I thought this was interesting reading - published in a UK national newspaper today. Its not a surprise to me, since I work in the mental health field, and my brother has a serious long term mental illness, but it helps to see it in black and white.

Changes in diet over the past 50 years appear to be an important factor behind a significant rise in mental ill health in the UK, say two reports published today.
The Mental Health Foundation says scientific studies have clearly linked attention deficit disorder, depression, Alzheimer's disease and schizophrenia to junk food and the absence of essential fats, vitamins and minerals in industrialised diets.

A further report, Changing Diets, Changing Minds, is also published today by Sustain, the organisation that campaigns for better food. It warns that the NHS bill for mental illness, at almost 100bn a year, will continue to rise unless the government focuses on diet and the brain in its food, farming, education and environment policies.

"Food can have an immediate and lasting effect on mental health and behaviour because of the way it affects the structure and function of the brain," Sustain's report says. Its chairman, Tim Lang, said: "Mental health has been completely neglected by those working on food policy. If we don't address it and change the way we farm and fish, we may lose the means to prevent much diet-related ill health."

Both reports, which have been produced collaboratively, outline the growing scientific evidence linking poor diet to problems of behaviour and mood. Rates of depression have been shown to be higher in countries with low intakes of fish, for example. Lack of folic acid, omega-3 fatty acids, selenium and the amino acid tryptophan are thought to play an important role in the illness. Deficiencies of essential fats and antioxidant vitamins are also thought to be a contributory factor in schizophrenia.

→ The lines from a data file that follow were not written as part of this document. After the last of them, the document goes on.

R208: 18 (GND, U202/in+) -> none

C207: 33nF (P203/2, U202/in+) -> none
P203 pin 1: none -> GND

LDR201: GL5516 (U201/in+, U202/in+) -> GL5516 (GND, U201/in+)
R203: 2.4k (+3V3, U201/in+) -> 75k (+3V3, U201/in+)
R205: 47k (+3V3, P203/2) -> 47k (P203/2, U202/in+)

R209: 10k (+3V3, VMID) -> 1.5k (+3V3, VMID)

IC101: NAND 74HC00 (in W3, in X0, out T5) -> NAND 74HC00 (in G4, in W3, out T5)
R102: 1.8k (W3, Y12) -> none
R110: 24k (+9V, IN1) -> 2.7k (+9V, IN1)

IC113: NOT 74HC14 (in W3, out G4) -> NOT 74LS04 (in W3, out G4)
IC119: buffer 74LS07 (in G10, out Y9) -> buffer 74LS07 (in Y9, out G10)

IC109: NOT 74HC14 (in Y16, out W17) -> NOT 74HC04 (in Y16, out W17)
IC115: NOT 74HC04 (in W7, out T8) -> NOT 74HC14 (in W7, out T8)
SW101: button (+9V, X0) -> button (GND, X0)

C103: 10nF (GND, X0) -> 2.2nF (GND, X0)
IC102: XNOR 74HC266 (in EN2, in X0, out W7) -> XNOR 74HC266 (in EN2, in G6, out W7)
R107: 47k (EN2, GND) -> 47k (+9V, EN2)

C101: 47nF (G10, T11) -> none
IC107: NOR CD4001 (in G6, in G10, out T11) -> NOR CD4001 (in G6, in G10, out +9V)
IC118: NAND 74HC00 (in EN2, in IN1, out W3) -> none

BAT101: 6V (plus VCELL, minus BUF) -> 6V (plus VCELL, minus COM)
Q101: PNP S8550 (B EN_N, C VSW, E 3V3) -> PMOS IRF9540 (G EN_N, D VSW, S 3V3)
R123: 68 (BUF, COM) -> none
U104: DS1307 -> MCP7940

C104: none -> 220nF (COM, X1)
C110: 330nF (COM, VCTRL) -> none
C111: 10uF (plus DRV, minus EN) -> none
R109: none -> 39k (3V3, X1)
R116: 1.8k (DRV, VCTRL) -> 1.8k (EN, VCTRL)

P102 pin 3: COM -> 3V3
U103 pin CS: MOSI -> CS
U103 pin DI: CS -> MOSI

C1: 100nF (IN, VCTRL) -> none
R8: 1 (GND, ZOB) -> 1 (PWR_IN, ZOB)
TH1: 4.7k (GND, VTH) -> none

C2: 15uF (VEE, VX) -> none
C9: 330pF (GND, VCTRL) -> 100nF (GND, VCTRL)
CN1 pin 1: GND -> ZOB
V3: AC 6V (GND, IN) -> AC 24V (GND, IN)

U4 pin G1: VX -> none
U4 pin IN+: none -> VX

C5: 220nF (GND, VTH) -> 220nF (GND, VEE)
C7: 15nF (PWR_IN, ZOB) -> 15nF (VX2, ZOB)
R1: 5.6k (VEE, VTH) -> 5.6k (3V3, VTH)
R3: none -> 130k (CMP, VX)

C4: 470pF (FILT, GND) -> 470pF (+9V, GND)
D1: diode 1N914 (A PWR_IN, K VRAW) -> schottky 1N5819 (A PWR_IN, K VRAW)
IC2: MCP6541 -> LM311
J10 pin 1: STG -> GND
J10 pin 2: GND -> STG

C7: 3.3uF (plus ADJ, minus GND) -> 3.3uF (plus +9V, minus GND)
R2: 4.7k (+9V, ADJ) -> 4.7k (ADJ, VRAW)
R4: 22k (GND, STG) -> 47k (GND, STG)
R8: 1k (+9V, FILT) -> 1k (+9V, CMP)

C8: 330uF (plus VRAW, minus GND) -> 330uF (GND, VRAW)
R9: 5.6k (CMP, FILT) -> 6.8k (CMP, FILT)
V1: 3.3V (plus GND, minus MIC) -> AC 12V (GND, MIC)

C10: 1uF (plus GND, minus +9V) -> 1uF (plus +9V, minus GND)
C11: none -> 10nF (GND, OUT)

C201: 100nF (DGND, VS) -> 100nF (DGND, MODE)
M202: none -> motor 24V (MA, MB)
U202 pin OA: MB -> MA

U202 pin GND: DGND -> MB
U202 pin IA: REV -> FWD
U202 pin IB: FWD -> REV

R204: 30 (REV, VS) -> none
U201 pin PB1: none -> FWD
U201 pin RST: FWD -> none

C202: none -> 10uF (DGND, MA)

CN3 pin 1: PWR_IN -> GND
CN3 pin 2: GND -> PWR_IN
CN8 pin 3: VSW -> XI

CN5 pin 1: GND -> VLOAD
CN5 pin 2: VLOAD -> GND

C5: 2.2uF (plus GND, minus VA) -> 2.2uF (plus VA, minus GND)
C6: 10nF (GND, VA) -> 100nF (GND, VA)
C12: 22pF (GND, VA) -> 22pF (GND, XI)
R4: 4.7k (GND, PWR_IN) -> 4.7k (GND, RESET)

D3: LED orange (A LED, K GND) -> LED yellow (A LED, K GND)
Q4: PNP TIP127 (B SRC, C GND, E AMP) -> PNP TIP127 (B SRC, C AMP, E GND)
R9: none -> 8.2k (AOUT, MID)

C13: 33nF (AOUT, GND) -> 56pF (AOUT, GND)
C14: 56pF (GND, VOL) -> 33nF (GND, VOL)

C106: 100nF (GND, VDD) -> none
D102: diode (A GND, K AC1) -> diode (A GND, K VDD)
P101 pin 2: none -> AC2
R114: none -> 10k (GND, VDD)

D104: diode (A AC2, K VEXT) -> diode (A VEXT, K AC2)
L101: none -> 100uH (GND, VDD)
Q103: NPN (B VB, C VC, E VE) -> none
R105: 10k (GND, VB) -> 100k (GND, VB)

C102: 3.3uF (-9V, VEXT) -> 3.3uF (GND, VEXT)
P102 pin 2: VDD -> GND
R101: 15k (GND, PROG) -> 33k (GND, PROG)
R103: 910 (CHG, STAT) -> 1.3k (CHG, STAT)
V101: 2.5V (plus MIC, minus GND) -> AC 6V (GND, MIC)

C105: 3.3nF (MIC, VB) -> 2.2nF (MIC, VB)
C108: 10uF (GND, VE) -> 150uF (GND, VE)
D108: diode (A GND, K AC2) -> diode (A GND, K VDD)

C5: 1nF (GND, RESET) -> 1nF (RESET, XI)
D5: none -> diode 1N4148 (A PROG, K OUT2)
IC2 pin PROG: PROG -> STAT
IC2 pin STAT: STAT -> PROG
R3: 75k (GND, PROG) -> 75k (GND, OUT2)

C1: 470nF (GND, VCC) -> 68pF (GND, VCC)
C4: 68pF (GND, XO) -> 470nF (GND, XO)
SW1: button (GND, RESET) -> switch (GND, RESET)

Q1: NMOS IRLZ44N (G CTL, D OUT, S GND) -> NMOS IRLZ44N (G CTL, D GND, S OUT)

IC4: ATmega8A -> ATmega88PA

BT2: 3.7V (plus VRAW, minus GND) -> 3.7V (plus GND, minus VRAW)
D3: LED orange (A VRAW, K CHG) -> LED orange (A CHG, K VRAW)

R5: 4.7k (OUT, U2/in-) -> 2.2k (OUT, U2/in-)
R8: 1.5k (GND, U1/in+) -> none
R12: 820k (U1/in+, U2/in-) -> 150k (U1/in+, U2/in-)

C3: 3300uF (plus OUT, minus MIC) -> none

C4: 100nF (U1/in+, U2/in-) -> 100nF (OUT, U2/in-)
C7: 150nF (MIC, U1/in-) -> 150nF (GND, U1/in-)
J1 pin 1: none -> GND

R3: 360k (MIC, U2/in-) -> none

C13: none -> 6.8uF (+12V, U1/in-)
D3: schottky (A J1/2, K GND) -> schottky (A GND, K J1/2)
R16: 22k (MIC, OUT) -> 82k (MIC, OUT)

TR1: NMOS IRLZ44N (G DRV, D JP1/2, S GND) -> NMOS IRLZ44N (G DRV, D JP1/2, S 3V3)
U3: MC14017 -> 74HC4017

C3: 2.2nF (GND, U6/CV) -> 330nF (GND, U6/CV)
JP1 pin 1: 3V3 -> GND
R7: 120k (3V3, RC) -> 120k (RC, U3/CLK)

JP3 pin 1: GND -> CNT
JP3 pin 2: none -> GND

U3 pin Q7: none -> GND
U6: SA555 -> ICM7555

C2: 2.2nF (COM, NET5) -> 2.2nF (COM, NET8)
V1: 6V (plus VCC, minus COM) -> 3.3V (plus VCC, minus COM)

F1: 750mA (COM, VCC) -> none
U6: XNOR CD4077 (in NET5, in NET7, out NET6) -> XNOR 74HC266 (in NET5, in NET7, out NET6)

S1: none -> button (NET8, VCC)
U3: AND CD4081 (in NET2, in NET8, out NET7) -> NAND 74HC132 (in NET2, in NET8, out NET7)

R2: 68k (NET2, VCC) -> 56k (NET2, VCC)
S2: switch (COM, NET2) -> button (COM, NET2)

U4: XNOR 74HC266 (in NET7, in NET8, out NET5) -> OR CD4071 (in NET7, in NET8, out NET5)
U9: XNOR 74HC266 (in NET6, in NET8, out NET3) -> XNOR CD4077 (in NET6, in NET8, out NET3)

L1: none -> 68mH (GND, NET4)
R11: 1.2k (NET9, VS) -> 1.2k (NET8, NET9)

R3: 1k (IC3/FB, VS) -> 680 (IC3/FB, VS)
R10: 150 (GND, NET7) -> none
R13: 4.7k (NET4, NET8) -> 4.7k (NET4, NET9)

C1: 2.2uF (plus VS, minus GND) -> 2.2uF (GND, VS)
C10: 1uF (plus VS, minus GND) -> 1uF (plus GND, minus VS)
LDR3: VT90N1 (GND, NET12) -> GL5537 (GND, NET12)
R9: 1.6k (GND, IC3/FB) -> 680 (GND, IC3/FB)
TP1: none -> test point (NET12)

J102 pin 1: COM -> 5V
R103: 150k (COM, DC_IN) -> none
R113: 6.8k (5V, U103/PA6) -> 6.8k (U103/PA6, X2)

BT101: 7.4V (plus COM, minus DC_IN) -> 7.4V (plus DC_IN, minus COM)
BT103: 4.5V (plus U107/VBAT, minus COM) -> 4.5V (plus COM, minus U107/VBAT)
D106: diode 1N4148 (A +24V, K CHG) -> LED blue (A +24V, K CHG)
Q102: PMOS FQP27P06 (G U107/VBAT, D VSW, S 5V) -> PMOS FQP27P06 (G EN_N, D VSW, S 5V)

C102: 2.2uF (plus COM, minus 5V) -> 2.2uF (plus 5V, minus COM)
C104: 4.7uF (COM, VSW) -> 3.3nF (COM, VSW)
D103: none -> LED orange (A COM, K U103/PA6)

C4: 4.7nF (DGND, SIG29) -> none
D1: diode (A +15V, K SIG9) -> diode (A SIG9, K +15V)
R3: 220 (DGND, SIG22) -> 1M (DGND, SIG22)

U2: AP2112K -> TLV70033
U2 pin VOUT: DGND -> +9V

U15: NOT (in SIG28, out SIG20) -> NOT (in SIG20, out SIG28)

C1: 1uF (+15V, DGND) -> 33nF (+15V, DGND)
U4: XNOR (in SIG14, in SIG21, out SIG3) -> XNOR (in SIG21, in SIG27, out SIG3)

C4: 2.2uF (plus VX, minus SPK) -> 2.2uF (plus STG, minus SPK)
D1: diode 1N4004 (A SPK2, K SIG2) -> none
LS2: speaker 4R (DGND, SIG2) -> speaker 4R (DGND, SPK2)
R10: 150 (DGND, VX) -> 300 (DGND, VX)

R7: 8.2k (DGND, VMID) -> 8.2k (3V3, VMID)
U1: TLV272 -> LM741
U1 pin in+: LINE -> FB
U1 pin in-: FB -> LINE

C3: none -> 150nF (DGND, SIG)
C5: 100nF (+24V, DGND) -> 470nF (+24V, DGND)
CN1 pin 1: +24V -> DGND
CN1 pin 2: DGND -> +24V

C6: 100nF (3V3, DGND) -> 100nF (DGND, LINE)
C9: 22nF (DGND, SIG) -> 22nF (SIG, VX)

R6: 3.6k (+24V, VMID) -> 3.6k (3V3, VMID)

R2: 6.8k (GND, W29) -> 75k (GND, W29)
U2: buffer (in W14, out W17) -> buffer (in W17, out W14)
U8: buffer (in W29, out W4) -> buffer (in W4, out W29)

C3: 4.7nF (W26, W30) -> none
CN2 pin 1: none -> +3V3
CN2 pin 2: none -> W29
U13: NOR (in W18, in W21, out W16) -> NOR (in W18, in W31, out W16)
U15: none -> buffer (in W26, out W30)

A pioneering nutrition and mental health programme, thought to be the only one of its kind in Britain, was carried out at Rotherham, South Yorkshire. According to Caroline Stokes, its research nutritionist, the mental health patients she saw generally had the poorest diets she had ever come across. "They are eating lots of convenience foods, snacks, takeaways, chocolate bars, crisps. It's very common for clients to be drinking a litre or two of cola a day. They get lots of sugar but a lot of them are eating only one portion of fruit or vegetable a day, if that."

The therapy includes omega-3 fatty acids and multivitamins, with advice on cutting out junk food and replacing it with oily fish, leafy vegetables for folic acid, Brazil nuts for selenium, and food providing tryptophan.

Some patients who resist treatment with drugs accept nutritional therapy and most have reported an improvement in mood and energy. Ms Stokes said: "Within the first month there's been a significant reduction in depression. We've had letters from [the patients'] psychiatrists saying they can see a huge difference."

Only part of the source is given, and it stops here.